Major Australian TV network Nine posts $160 million loss

Nine Entertainment Co. is the latest Australian free-to-air television network owner in the red, posting a 203 million Australian dollar ($160 million) loss for the last fiscal year due to a weak advertising market and asset write downs.

Seven West Media Ltd., which owns Nine Network's main ratings rival Seven Network, posted a AU$744 million loss on Aug. 16 in another indication of the financial strain on Australia's traditional media landscape that has prompted the government's latest attempt to loosen ownership restrictions.

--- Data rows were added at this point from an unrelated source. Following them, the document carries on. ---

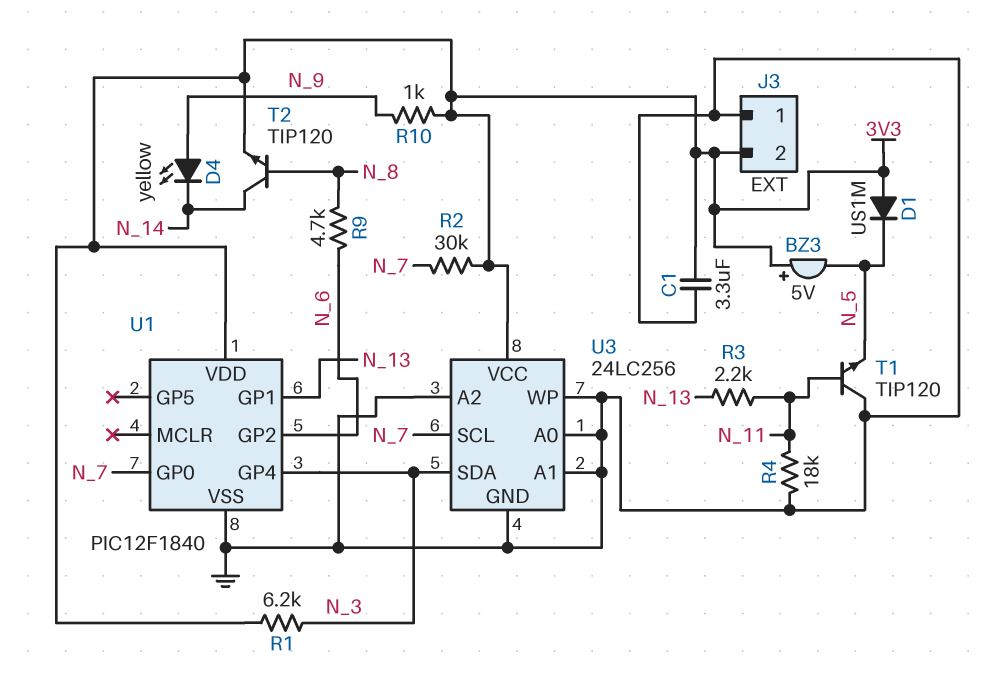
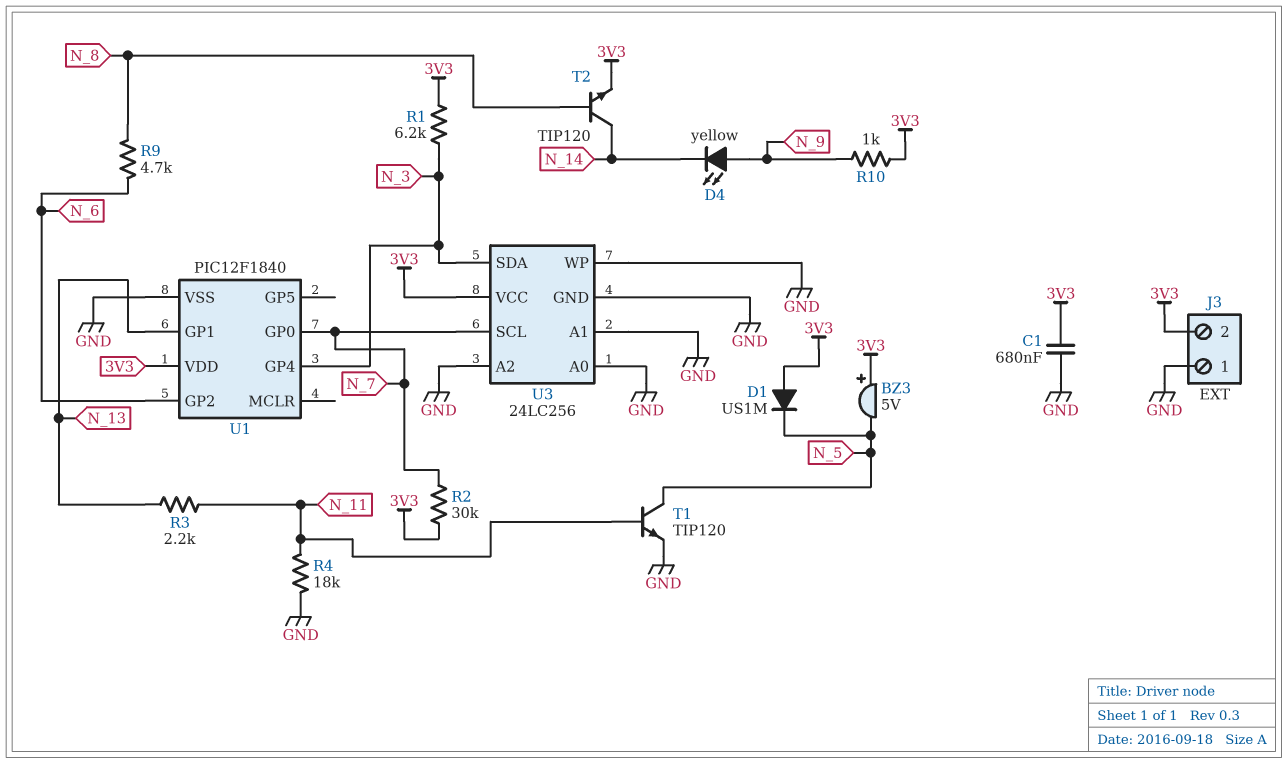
C1: 3.3uF (3V3, GND) -> 680nF (3V3, GND)
T1: NPN TIP120 (B N_11, C GND, E N_5) -> NPN TIP120 (B N_11, C N_5, E GND)

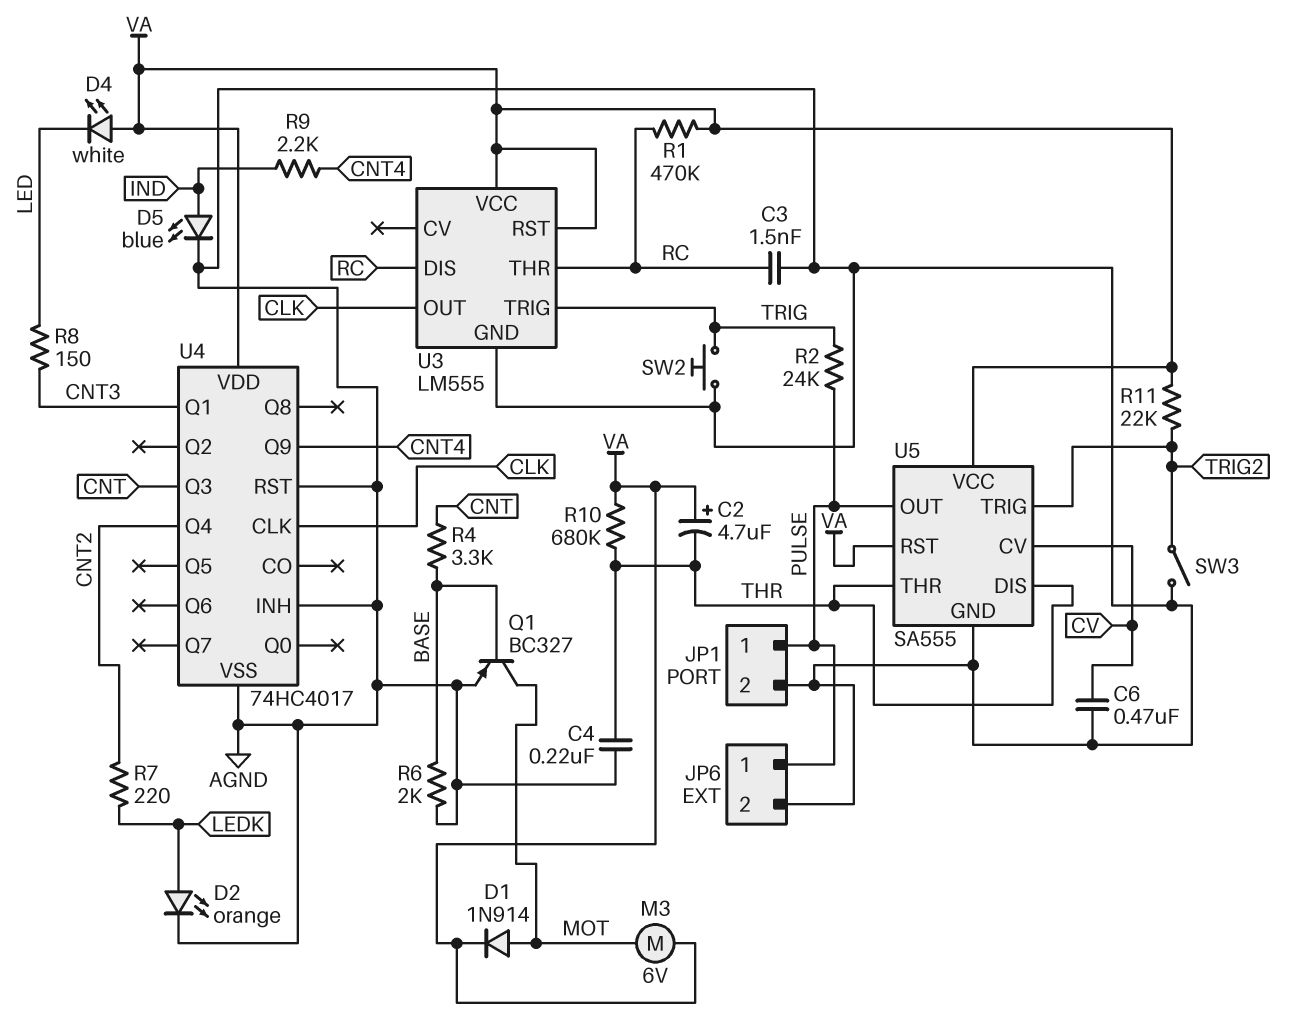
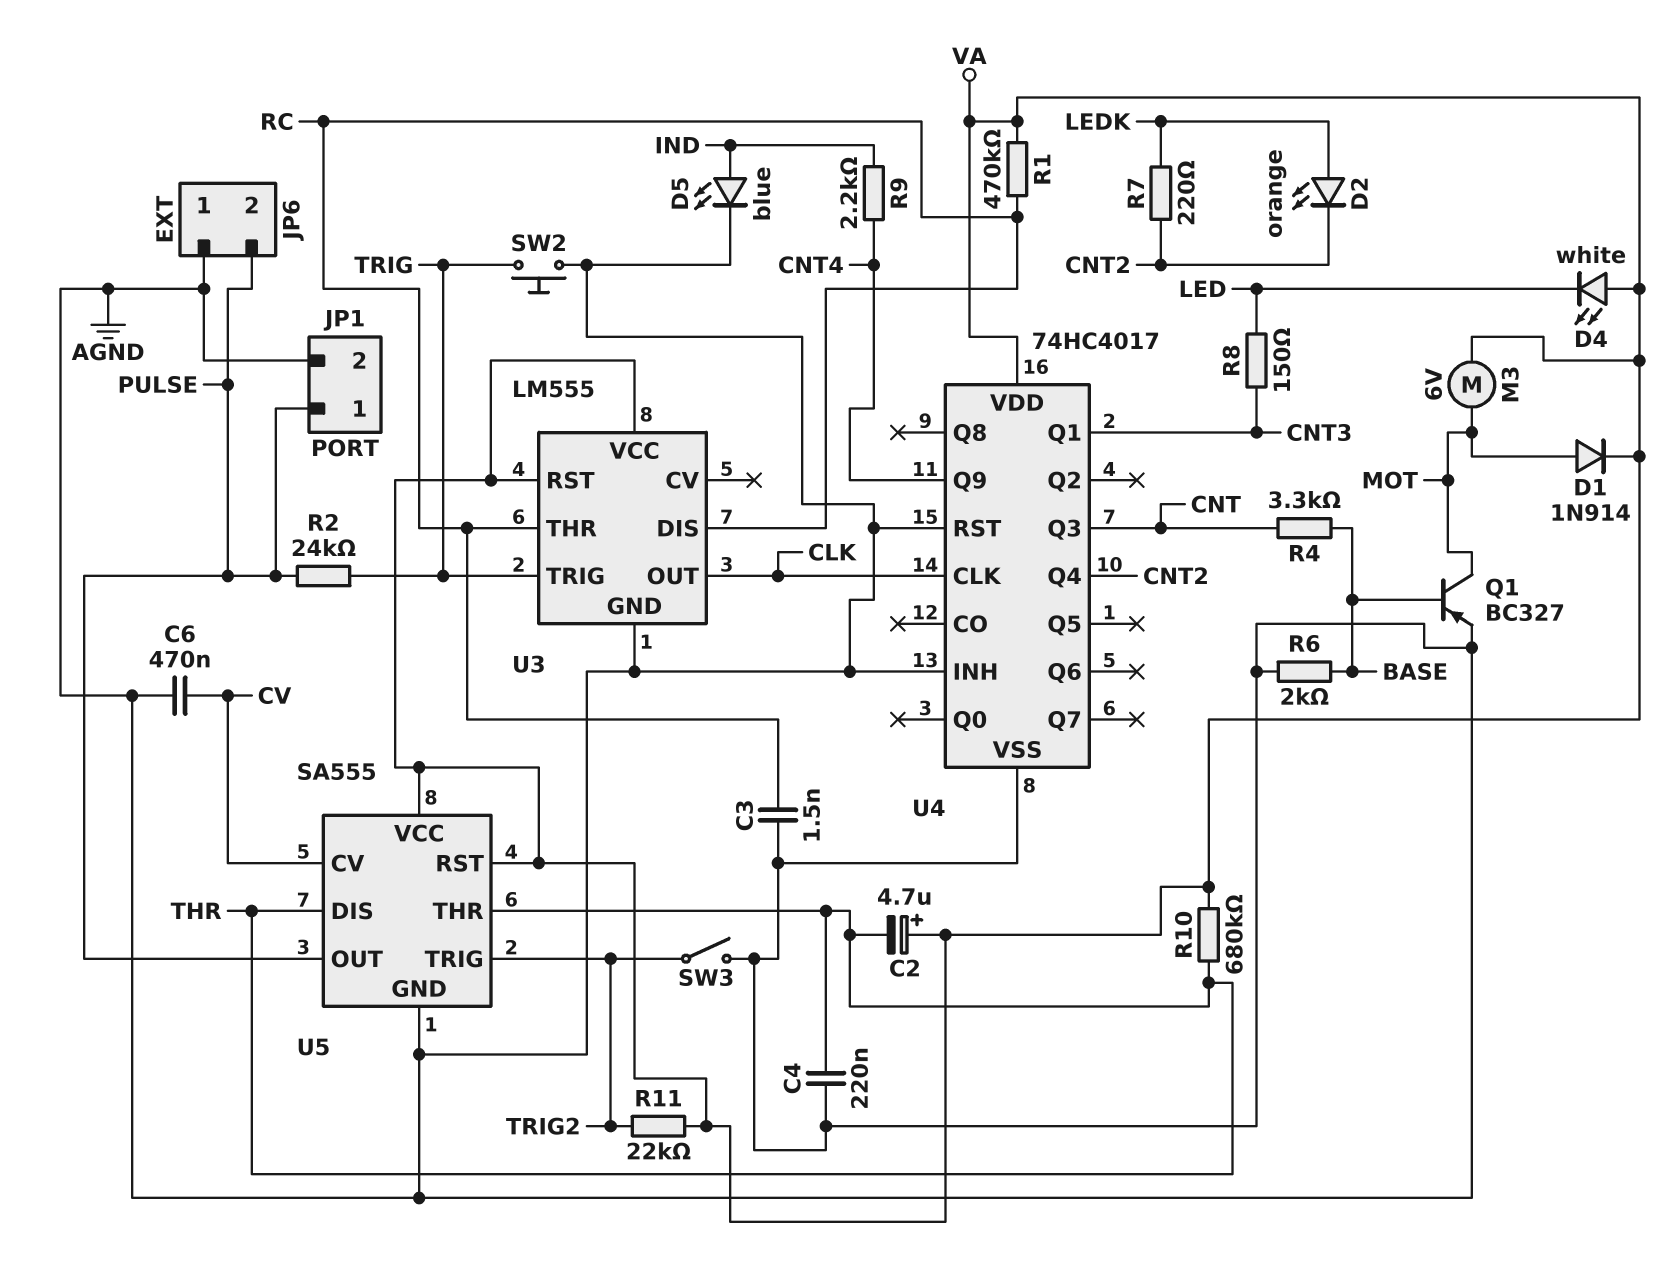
D2: LED orange (A LEDK, K AGND) -> LED orange (A LEDK, K CNT2)
JP6 pin 1: PULSE -> AGND
JP6 pin 2: AGND -> PULSE

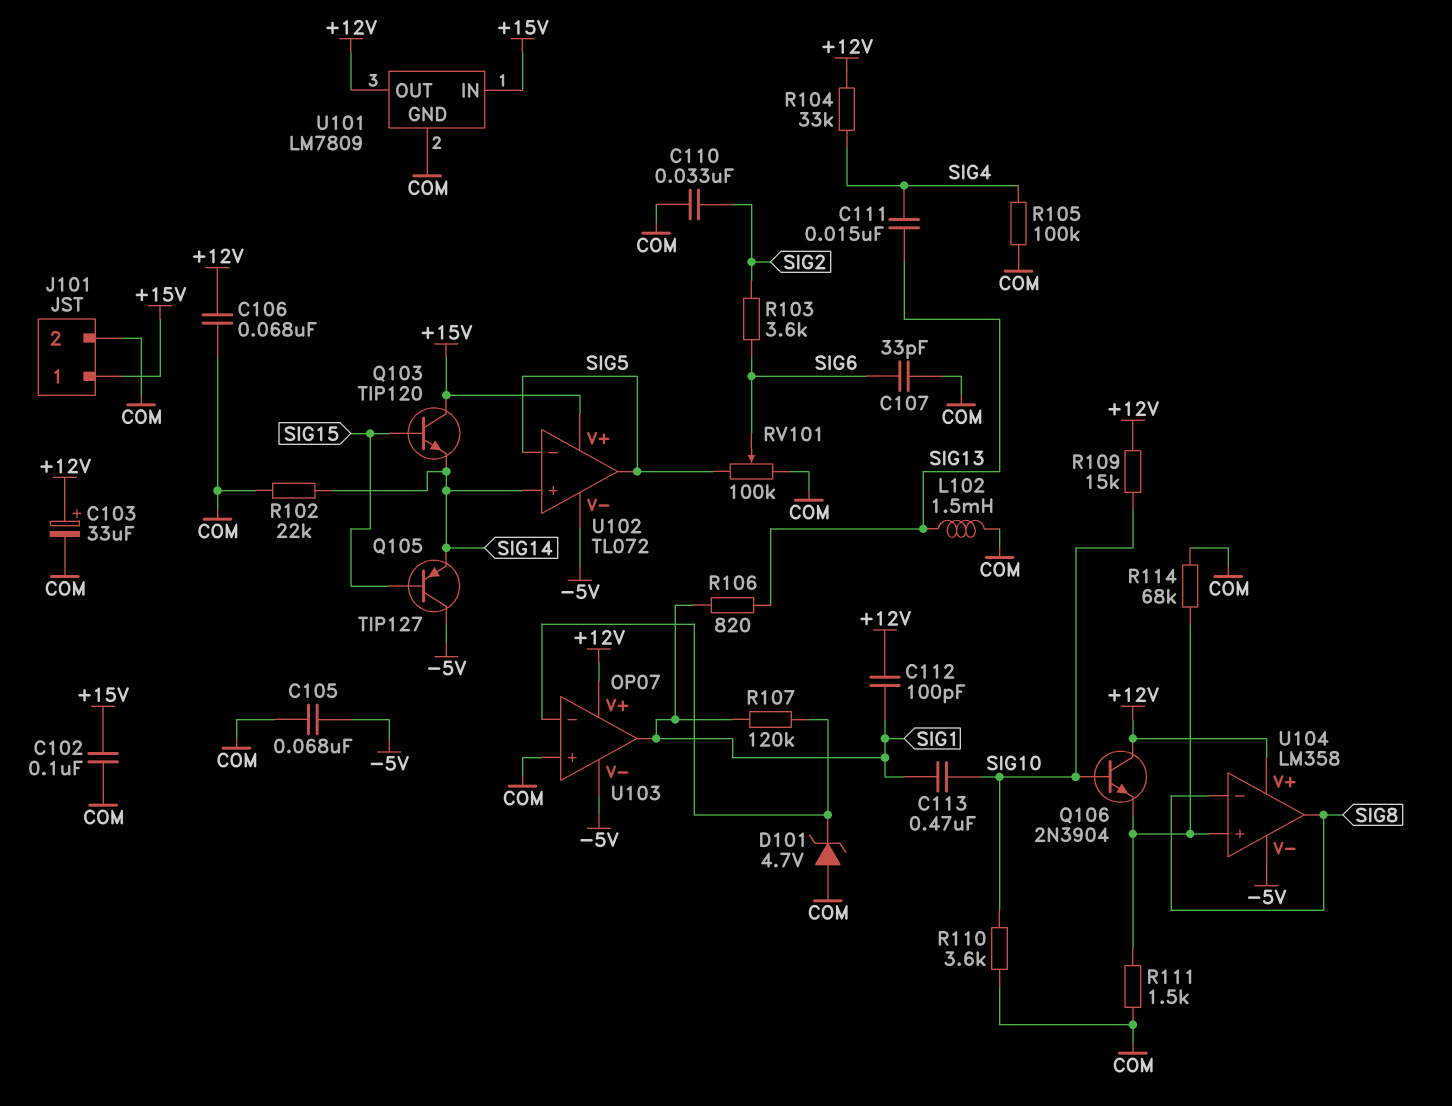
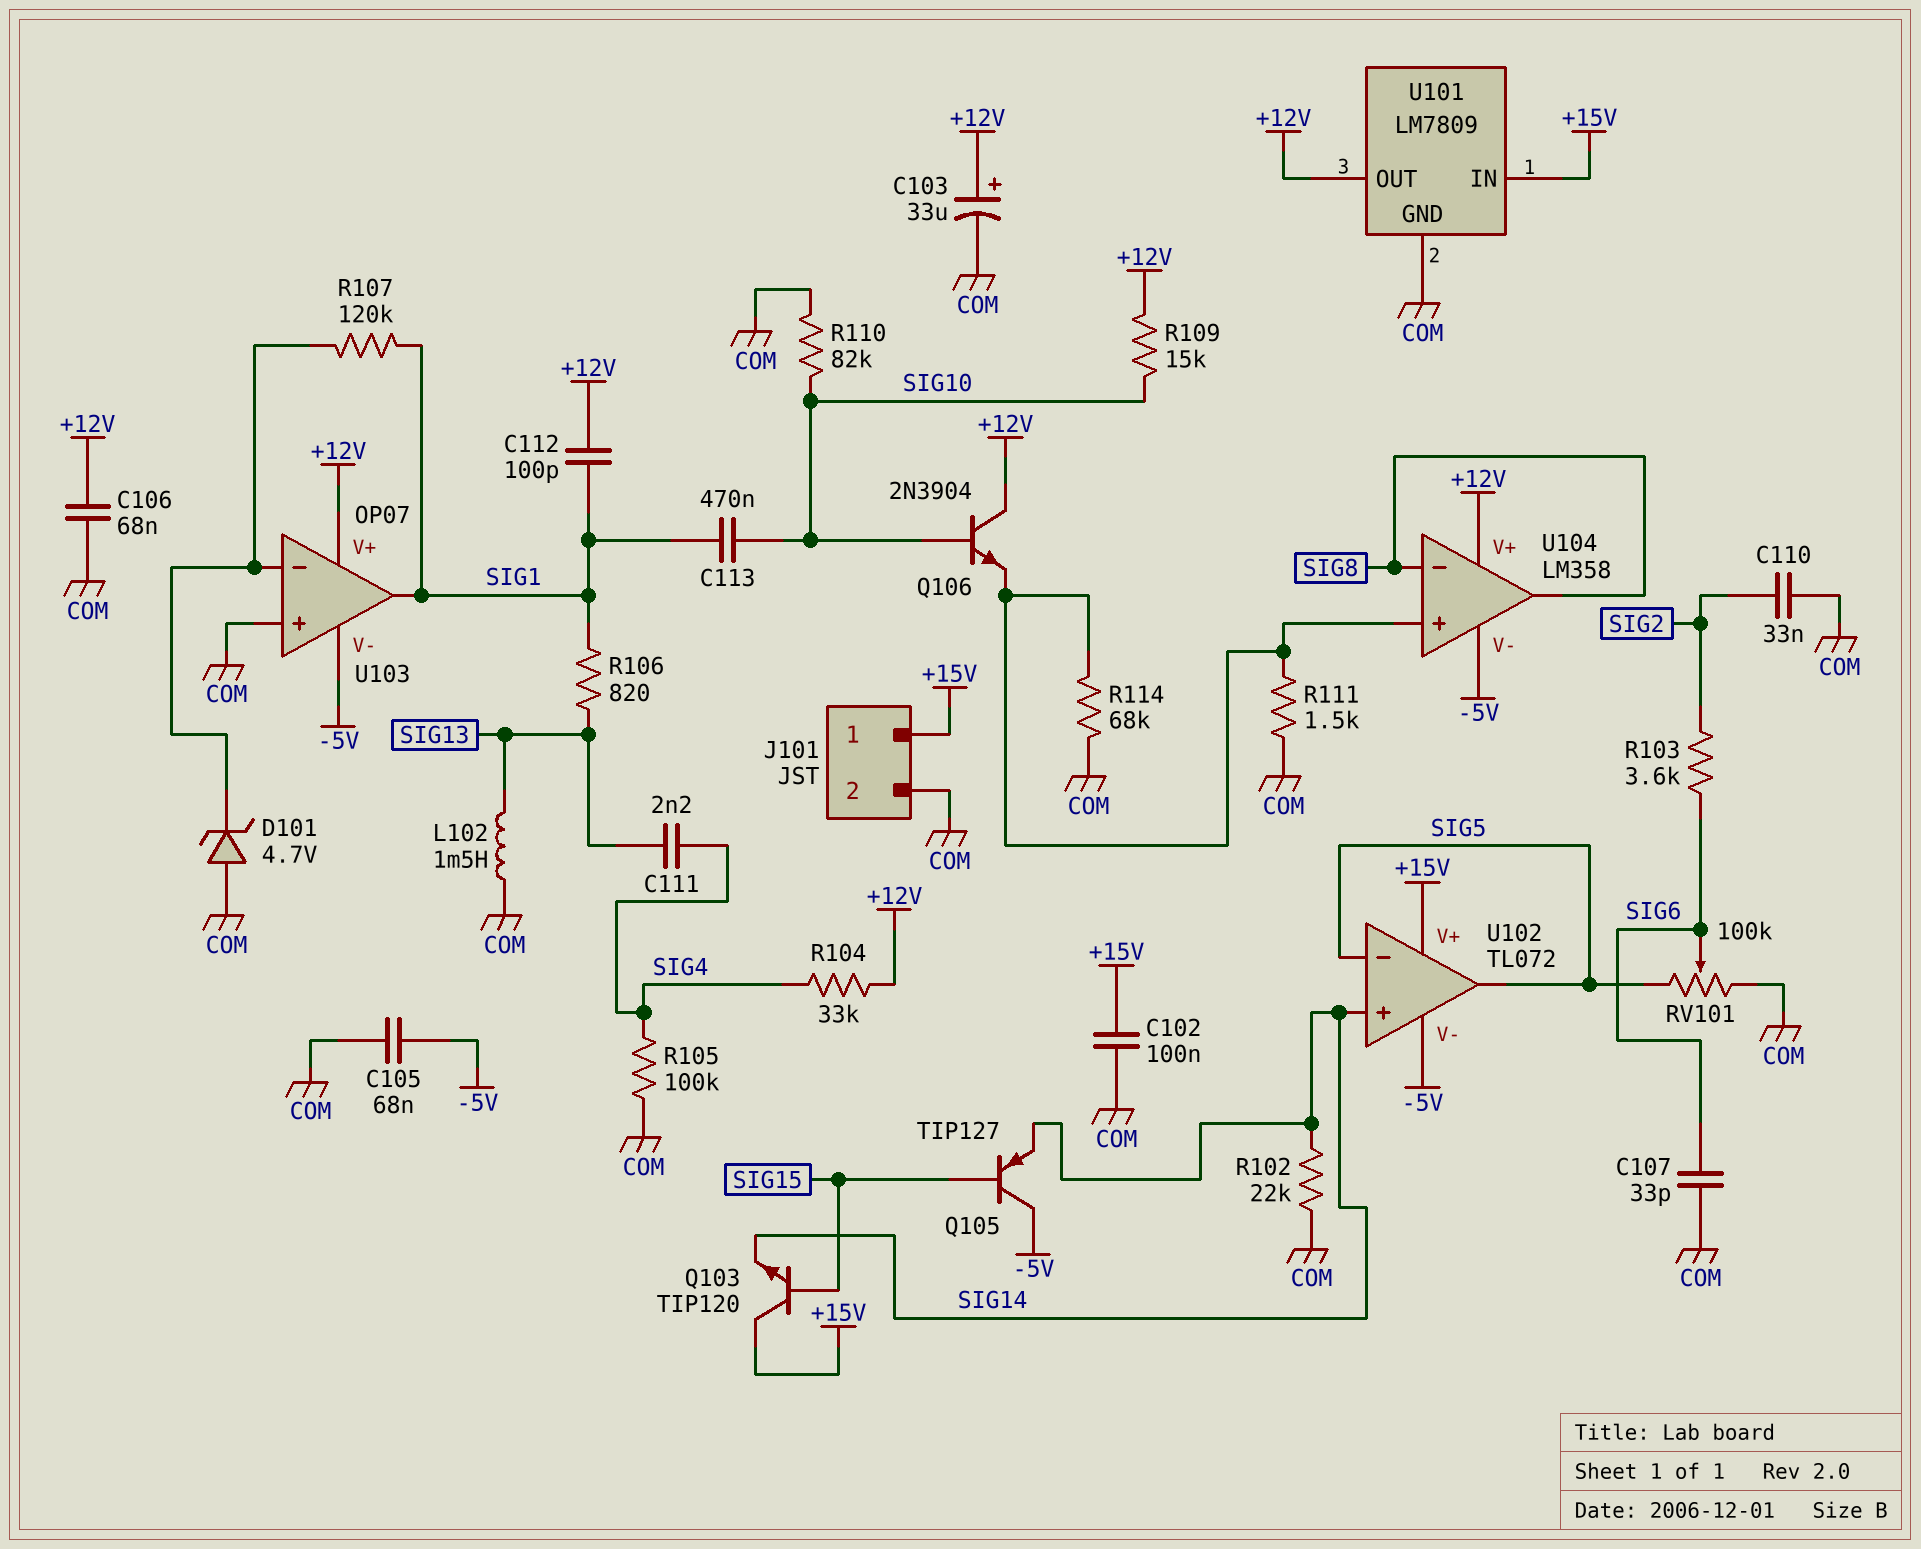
C111: 15nF (SIG4, SIG13) -> 2.2nF (SIG4, SIG13)
R110: 3.6k (COM, SIG10) -> 82k (COM, SIG10)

Ten Network Holdings Ltd., owner of the only other major free-to-air broadcaster, Ten Network, appointed administrators in June after its billionaire backers, Lachlan Murdoch and Bruce Gordon, refused to guarantee a new AU$250 million bank loan when a current AU$200 million loan is due to expire in December.

Nine reported on Thursday a A$260 million write down in the network's value plus a AU$86 million provision to break a contract to buy Warner Bros. U.S. dramas and comedies.

The AU$203 million loss for the year through June followed a AU$33 million profit in the previous year.

The network blamed a weak ad market plus Seven Network broadcasting the 2016 Olympics in Rio de Janeiro for a 4.4 percent fall in revenue to AU$1.08 billion. The total Australian television advertising market declined by 3.5 percent in the year.

Murdoch, who co-chairs News Corp. with his father Rupert, and Gordon, who owns regional network WIN Television, want to each buy a 50 percent share in the Ten Network.

The Australian Competition and Consumer Commission said Thursday it would not oppose the joint bid, saying it was unlikely to result in a "substantial lessening of competition in any relevant market."

But the deal is blocked by federal laws passed in the 1980s to ensure diversity of media ownership.

Murdoch is blocked by a ban on a single company owning a TV station, radio station and a newspaper in one city. Companies can own any two, but not all three.

Gordon is blocked by a prohibition on a single company having a license to broadcast to more than 75 percent of the Australian population, because of his regional television reach.

The main opposition party, concerned by News Corp.'s dominance in the Australian newspaper market, opposes the changes. So the government is negotiating with independent lawmakers and minor parties in a bid to get the reforms through the Senate.